Blood Alone
Review by The Mad Bibliographer, submitted on 9-Oct-2001
Review by Cathy Krusberg
Elaine Bergstrom. _Blood Alone_ (Jove, 1990).
_Blood Alone_ virtually defies summary; it is best thought of as a prequel to _Shattered Glass_. How did Paul Stoddard meet the Austras? What did Charles (and other Austras) do during World War II? What is Bergstrom's answer to Rice's *Ur*-vampires? (His name is Francis/Frn'cs.) How many plotlines and adventures can fit in a vampire novel without resulting in structural chaos? (Answer: a surprising number, but I'd prefer that someone else do the counting.) Stephen Austra is there, too, of course: making his incredible glass windows; saving lives, taking lives, caring for himself and his own as only an Austra can. And we meet another member of the clan, Laurence Austra, who was raised in a manner more humane than befits his species and who finds himself raw material for Nazi super-men as a result.
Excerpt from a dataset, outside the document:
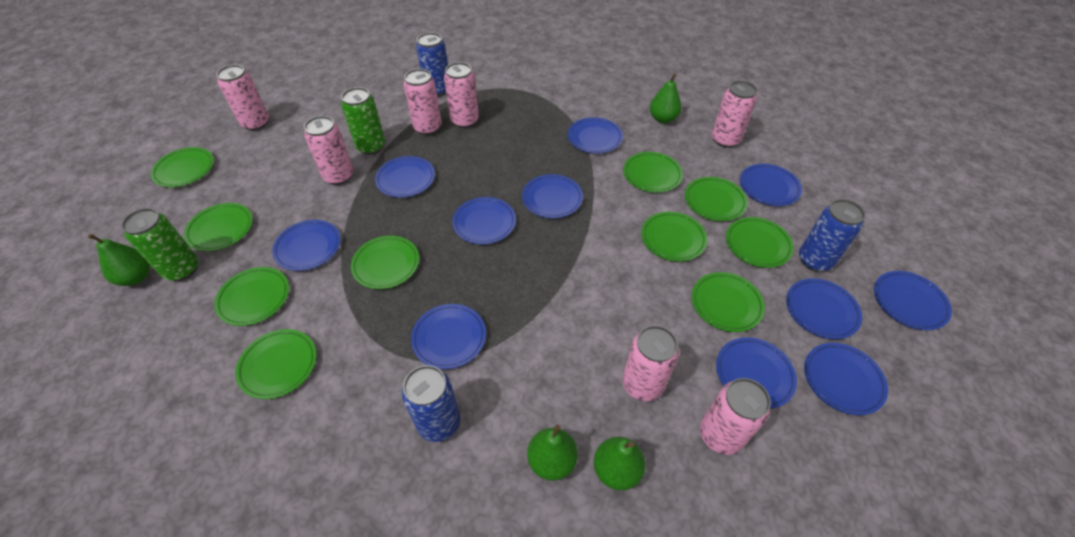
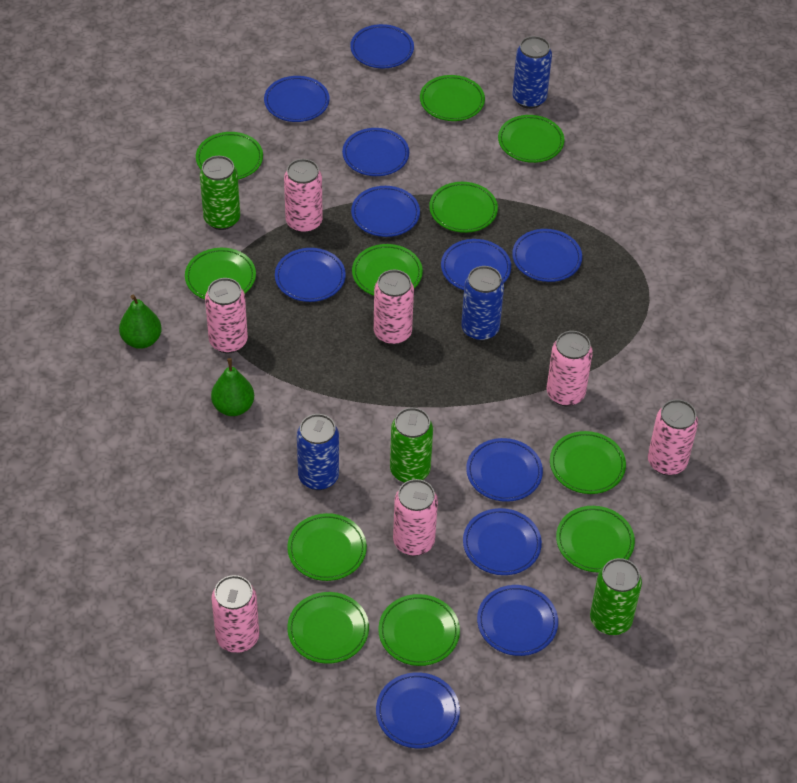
green can: 2 -> 3
green pear: 4 -> 2
green plate: 10 -> 11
Although his experience forms the climax of the book, it is not the focus but merely a particularly powerful thread in a rich Austra tapestry.
For a work so multifaceted, _Blood Alone_ is startlingly and pleasantly cohesive; not only a good read but important as background information for the Austra novels that follow (_Blood Rites_, _Daughter of the Night_).